Assessing the conformity or otherwise of the Persons with Disabilities Act to the UNCRPD
In terms of conformity to disability rights guaranteed under the UNCRPD, the PWD Act is analysed within the general ambit of Ghana’s international obligations imposed under the UNCRPD and for which European countries such as Ireland and Bulgaria as well as the United States are currently making some progress to consolidate in their domestic legal regimes either through national legislations or interpretation of the courts (national or regional) and other judicial tribunals.
In general, the PWD Act is strikingly comprehensive in its coverage of areas of welfare enhancement of disabled persons to the neglect of some of the most important provisions enshrined in the UNCRPD.
Thus although it is refreshing to observe that the PWD Act lays particular emphasis on access to public services and other fundamental rights of the disabled specifically enshrined under Article 29 of the 1992 Constitution and several provisions of the UNCRPD, including “equality and non-discrimination” under Article 5, “Accessibility” to public places and services under Article 9, “freedom from exploitation, violence and abuse”.
Under Article 16, freedom to live independently and included in the community under Article 19, “personal mobility” under Article 20, “Respect for home and the family” under Article 23, right to “education” under Article 24, right to “health” under Article 25, right to “work and employment” under Article 27, and right to “adequate standard of living and social protection”.
Under Article 28, among others, it is equally important to recognise that the Act is lacking in important departments of disability rights protection contained in the Convention such as the rights of
“women with disabilities” under Article 6, the rights of “children with disabilities” under Article 7, the inherent “right to life” under Article 10, right to protection and safety in “situations of risk and humanitarian emergencies”.

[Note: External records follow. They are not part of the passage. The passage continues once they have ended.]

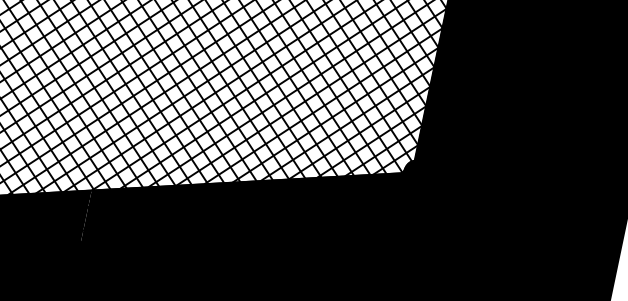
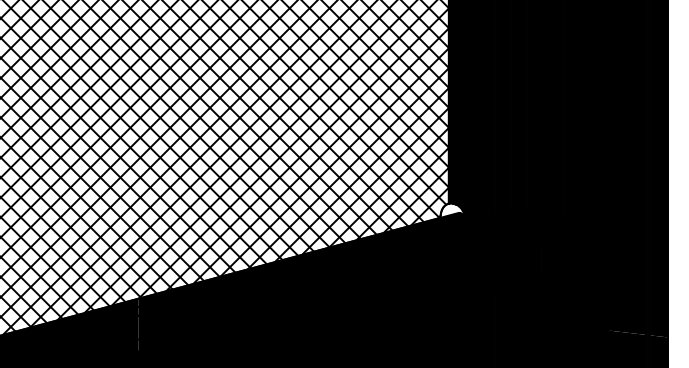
fill: (416, 169) -> (452, 211), removed

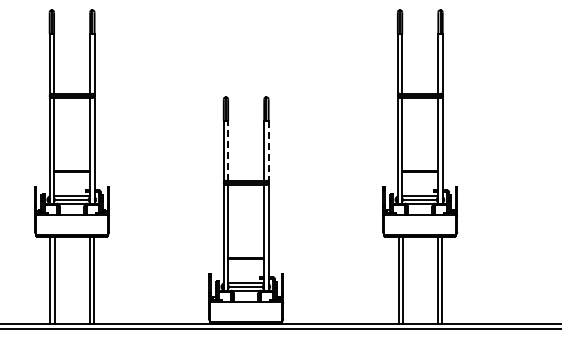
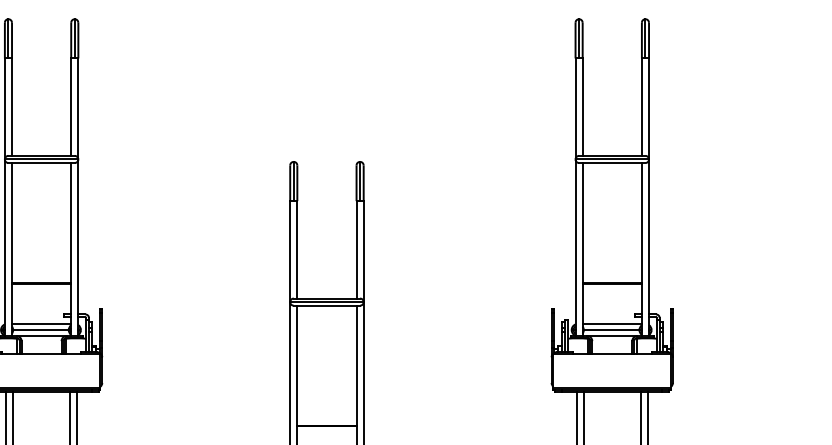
line: (228, 150) -> (297, 249), dashed -> solid
line: (268, 152) -> (363, 252), dashed -> solid

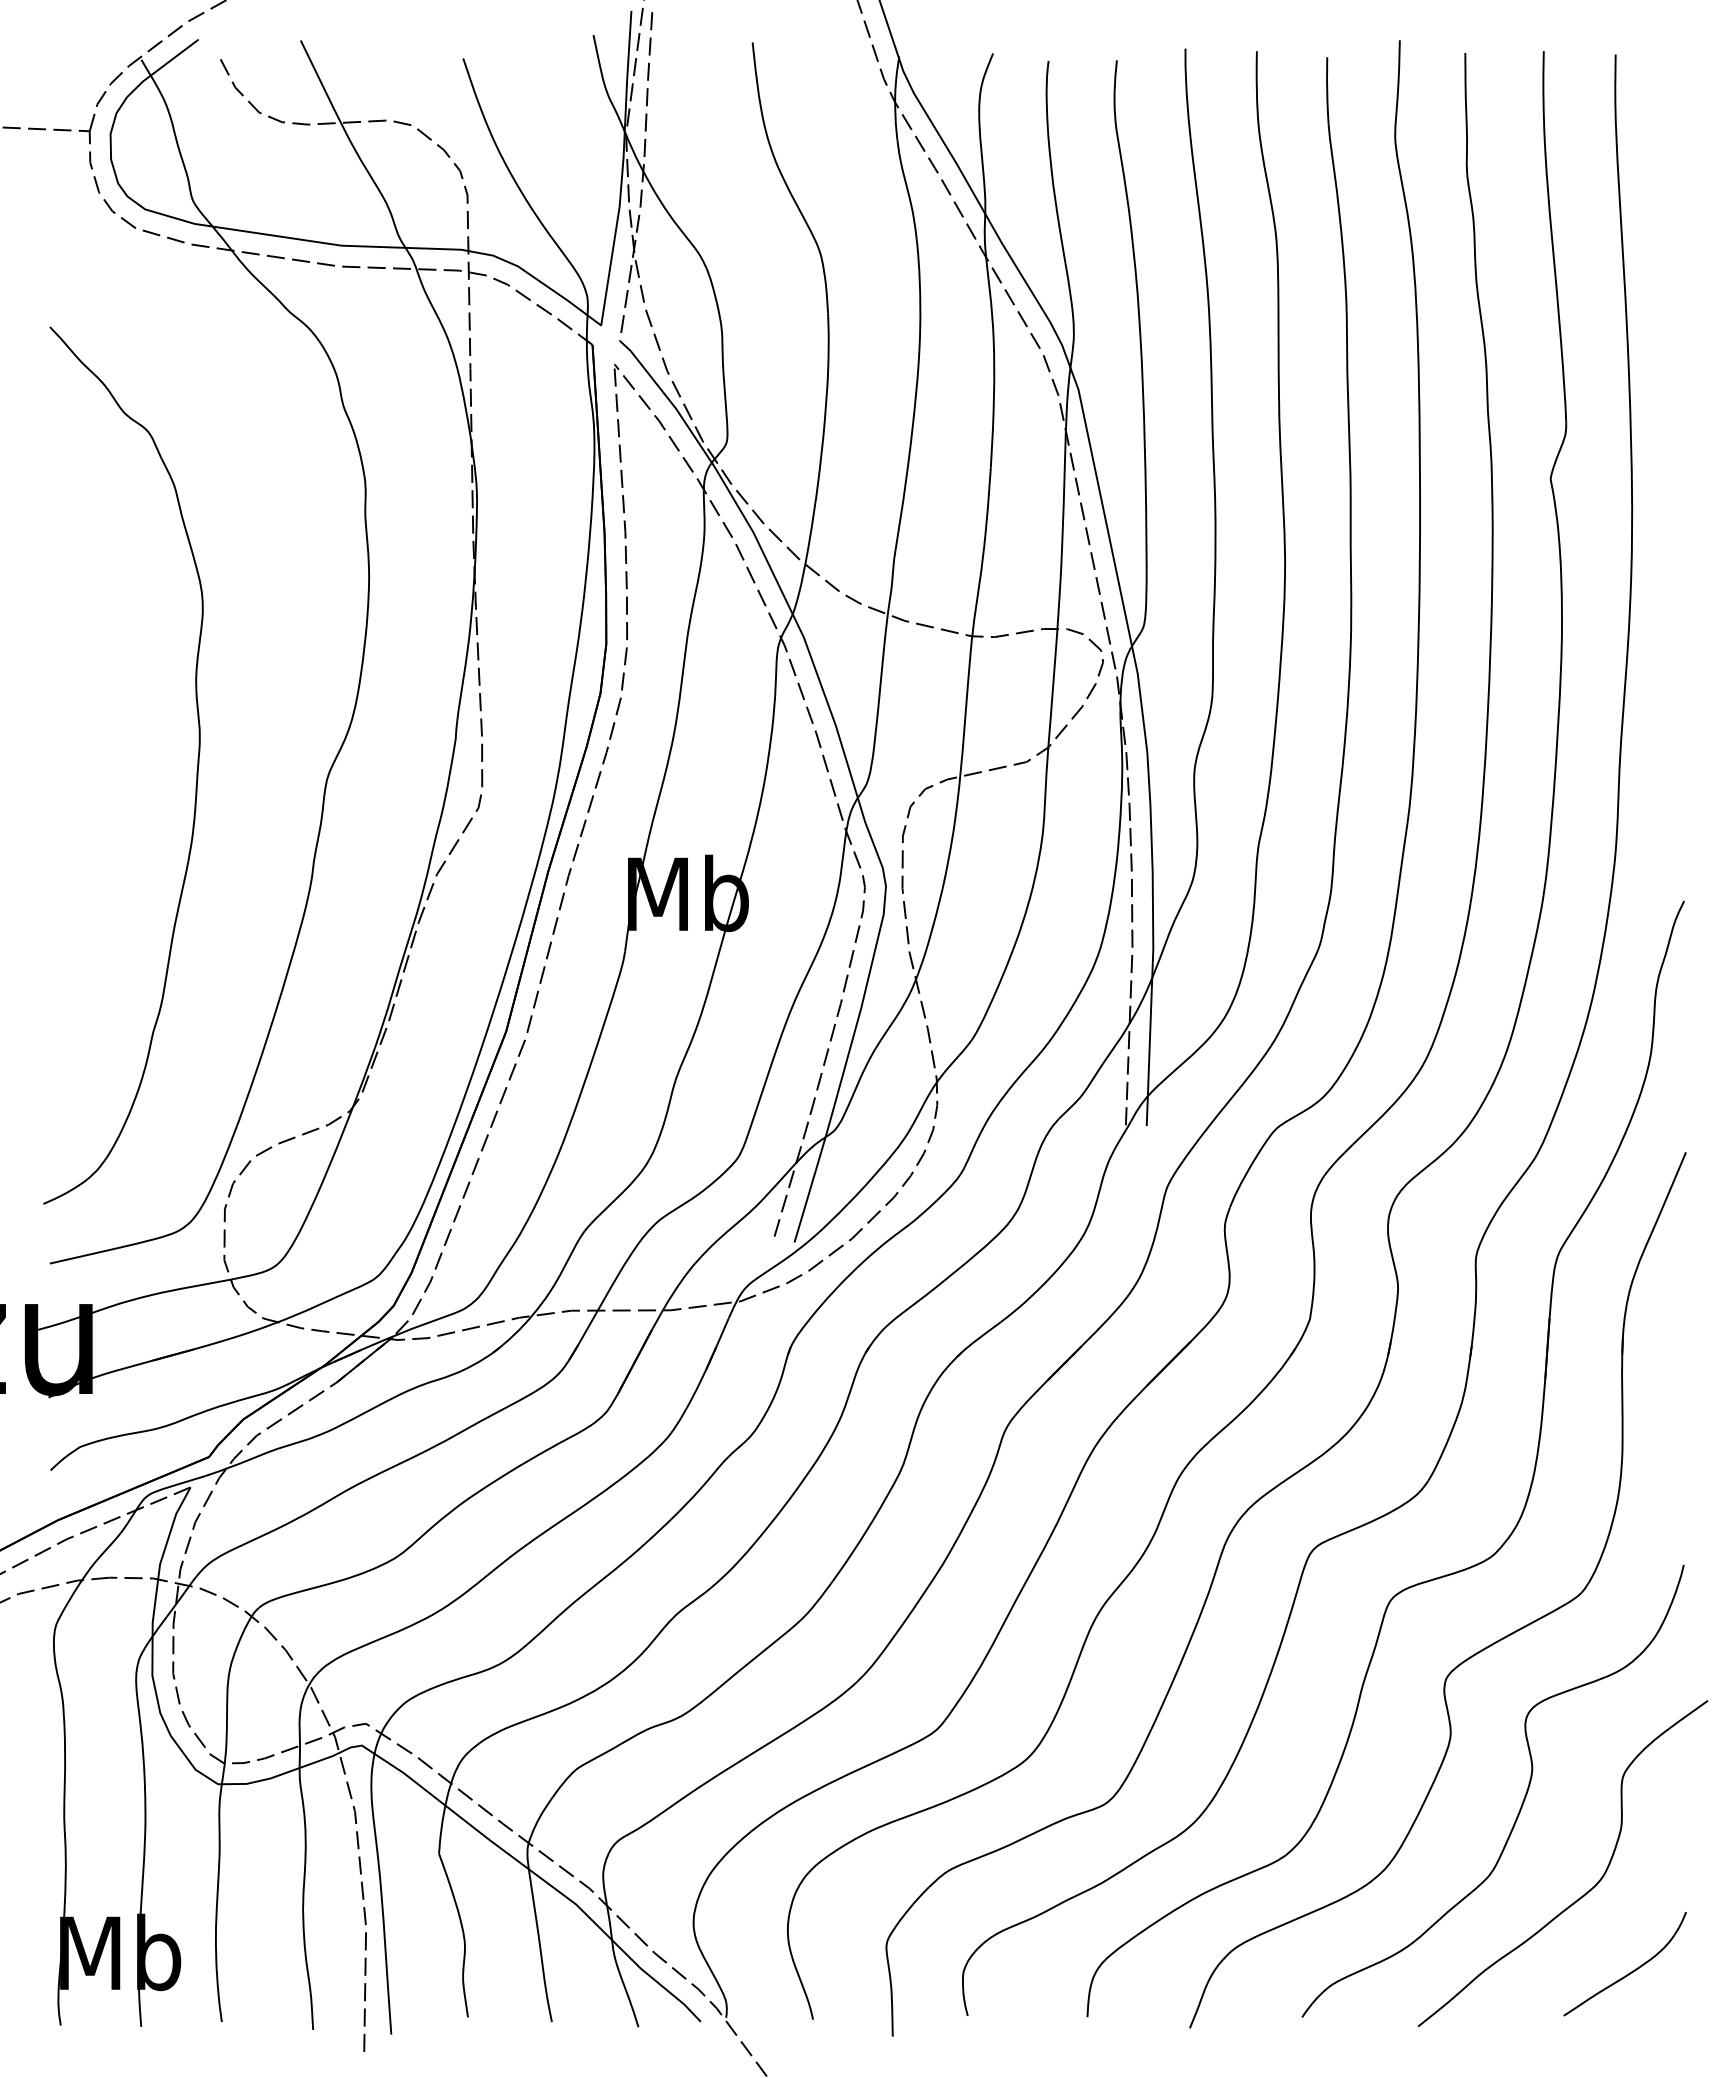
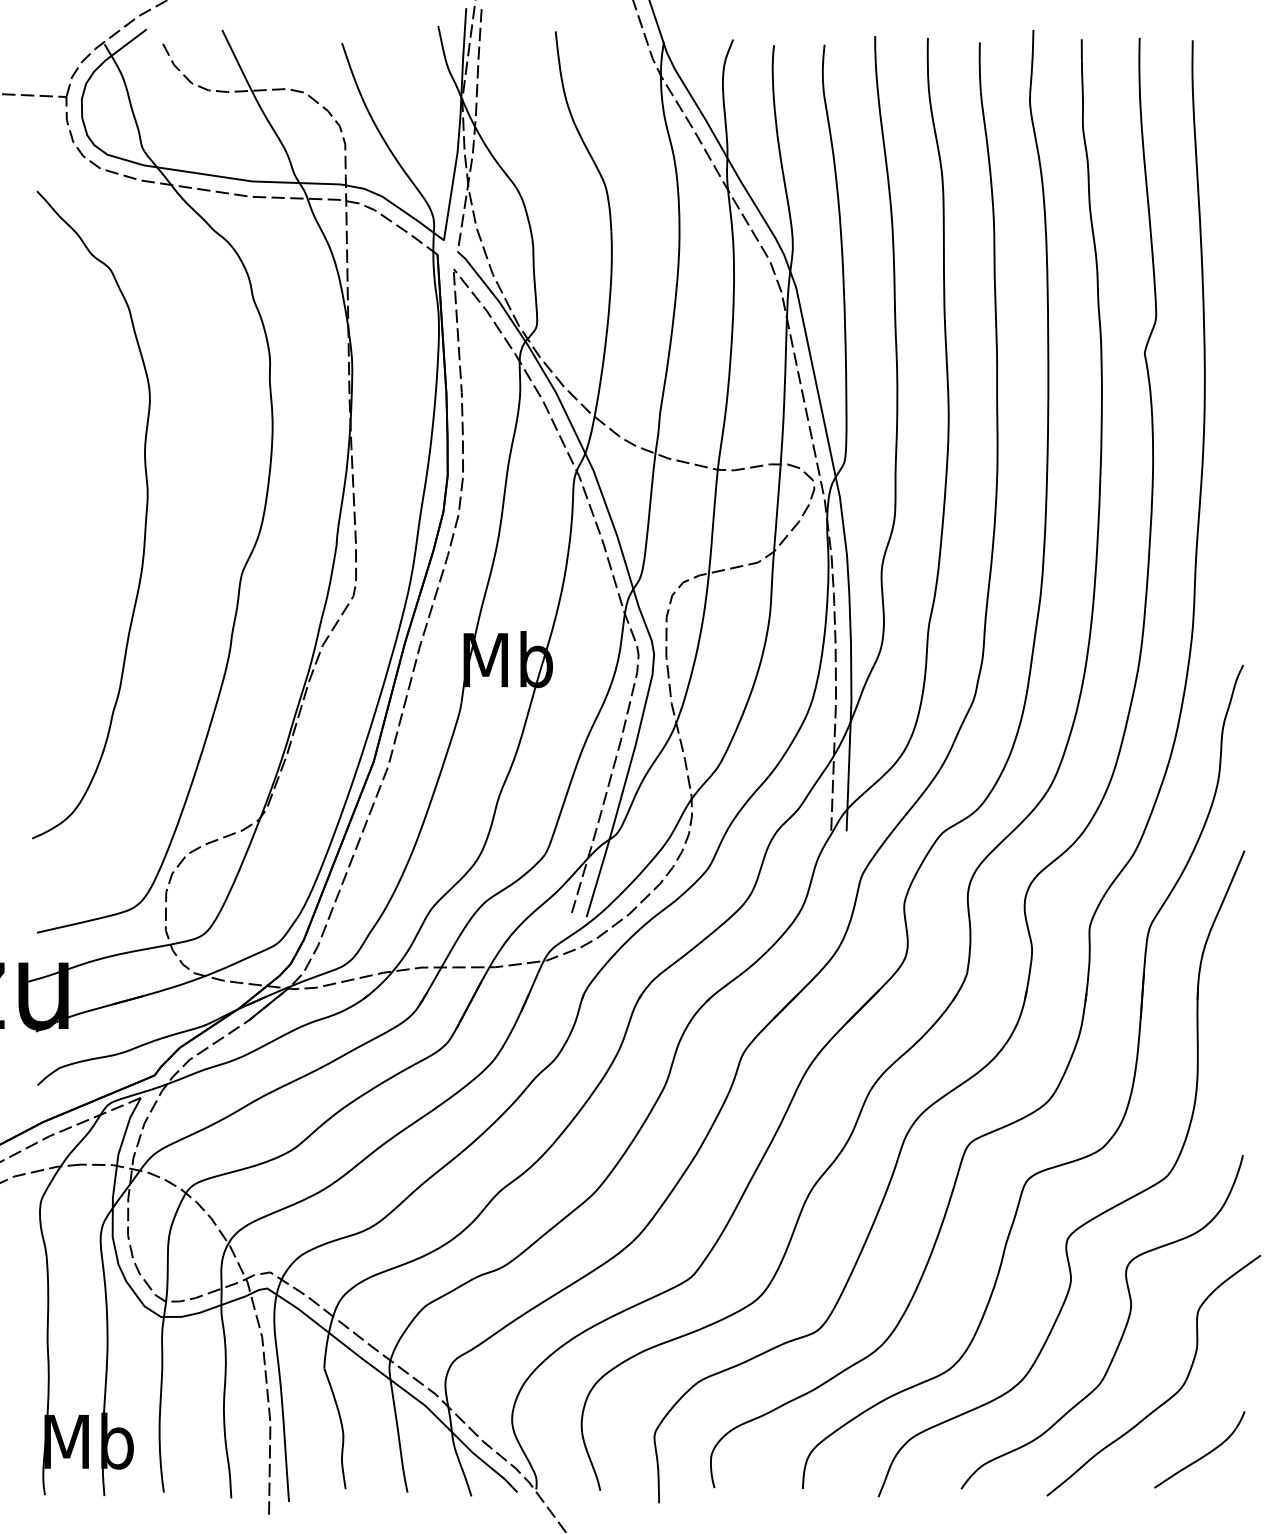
part: (196, 770) -> (145, 518), moved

Under Article 11, right to “equal recognition before the law” under Article 12, “liberty and security of person” under Article 14, “freedom from torture or cruel, inhuman or degrading treatment or punishment” under Article 15, “protecting the integrity of the person” under Article 17, right to “liberty of movement and nationality” under Article 18, “freedom of expression and opinion, and access to information” under Article 21, “respect for privacy” under Article 22, and “participation in political and public life” under Article 29, among others.
Thus although the areas covered under the PWD Act are no doubt in conformity with most of the rights enshrined in the UNCRPD, the Act in its present state excludes some of the most important UNCRPD protected rights and therefore needs some revision to conform totally with the broader content of the UNCRPD.
An important observation that seeks to highlight the fact that the PWD Act is not entirely exhaustive of the provisions of the UNCRPD is that it has failed to promote the right of persons with disability to participate in political and public life.
There is practically no provision on this matter in the PWD Act. In contrast, the UNCRPD, under its Article 29 headed “Political and Public Life”, provides: “States parties shall guarantee to persons with disabilities political rights and the opportunity to enjoy them on an equal basis with others.
Based on the analysis, the proponents emphasised that, the PWD Act, in its current form, requires some amendment or review to fill in the gaps and put it in total conformity to the UNCRPD.
In addition, since the Act is lacking the necessary depth for protecting disability rights, it is essential the country pauses a while, do the necessary audit of the Act and introduce the right legislative framework to give effect to the UNCRPD.